Kataeb leader Samy Gemayel on Thursday submitted to the Constitutional Council a challenge contesting the electricity plan approved last month by the government, after garnering the ten requisite signatures.

Speaking to reporters upon emerging out the Constitutional Council, Gemayel thanked all the lawmakers who signed the appeal and acted against all expectations that no law can be appealed amid the current composition of the Parliament.

The deputies who signed the challenge are: Samy Gemayel, Nadim Gemayel, Elias Hankache, Marwan Hamadeh, Paula Yaacoubian, Nicolas Nahas, Oussama Saad, Ali Darwish, Jihad Al-Samad and Faysal Karameh.

MPs Nicolas Nahas, Paula Yaacoubian and Oussama Saad also showed up at the Constitutional Council to submit the appeal.

Gemayel stressed that the challenge does not stop the electricity plan, adding that it rather requires the adoption of transparency standards.

"The challenge contests the exemption of the government from law enforcement.
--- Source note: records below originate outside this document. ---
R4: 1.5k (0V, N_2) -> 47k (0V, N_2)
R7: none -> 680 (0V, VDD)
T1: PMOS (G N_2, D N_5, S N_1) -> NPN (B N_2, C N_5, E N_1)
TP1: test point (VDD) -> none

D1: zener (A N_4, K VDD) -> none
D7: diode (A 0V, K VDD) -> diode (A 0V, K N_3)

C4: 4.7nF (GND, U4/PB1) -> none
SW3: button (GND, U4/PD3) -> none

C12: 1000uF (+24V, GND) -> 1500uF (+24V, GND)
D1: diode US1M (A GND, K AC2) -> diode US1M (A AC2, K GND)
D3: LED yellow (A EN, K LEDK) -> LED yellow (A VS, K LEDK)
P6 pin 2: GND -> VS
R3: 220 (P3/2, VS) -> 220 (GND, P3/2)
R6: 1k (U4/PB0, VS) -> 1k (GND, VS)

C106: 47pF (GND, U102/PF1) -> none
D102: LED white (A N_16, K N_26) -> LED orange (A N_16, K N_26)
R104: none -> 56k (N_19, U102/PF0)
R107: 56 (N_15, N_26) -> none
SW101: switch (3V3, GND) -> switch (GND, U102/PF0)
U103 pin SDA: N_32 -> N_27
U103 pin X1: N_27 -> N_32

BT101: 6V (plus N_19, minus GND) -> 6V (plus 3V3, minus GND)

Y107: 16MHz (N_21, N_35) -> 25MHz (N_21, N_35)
If the Constitutional Council validates the appeal, then the government would be compelled to abide by the laws and to set out a regulatory and transparent framework for tenders," he pointed out.

"If the appeal is approved, we would then be imposing the respect of the Constitution and the laws in the tendering process, requiring the clarification of the legal framework and the mechanisms to be applied in the tenders, prompting the formation of a regulatory body that supervises the power sector, safeguarding the role of all the constitutional institutions as well as the audit bodies, and ensuring that accountability and transparency are applied throughout the plan's phases," Gemayel elaborated.

"We insist on resorting to constitutional institutions to prevent the violation of laws," he stated.

The appeal, which mentions seven main law violations, requests that the contested plan be suspended until the Constitutional Council issues its verdict on the challenge.

The power plan was proposed by the Energy Ministry to deal with the chronic electricity problem and ensure a 24-hour supply while reducing state subsidies that contributed to the country's heavy public debt.

Gemayel had criticized the power plan following its endorsement, saying that it encloses a blatant violation of the concept of accountability and the basic tendering rules.

"The way the Tenders Department was included in the plan is nothing but a major illusion," Gemayel said in the wake of the plan endorsement in April.

"The Energy Ministry will be the one setting out the tender conditions and reviewing the bids. The Tenders Department's role would be only to host this process," he noted.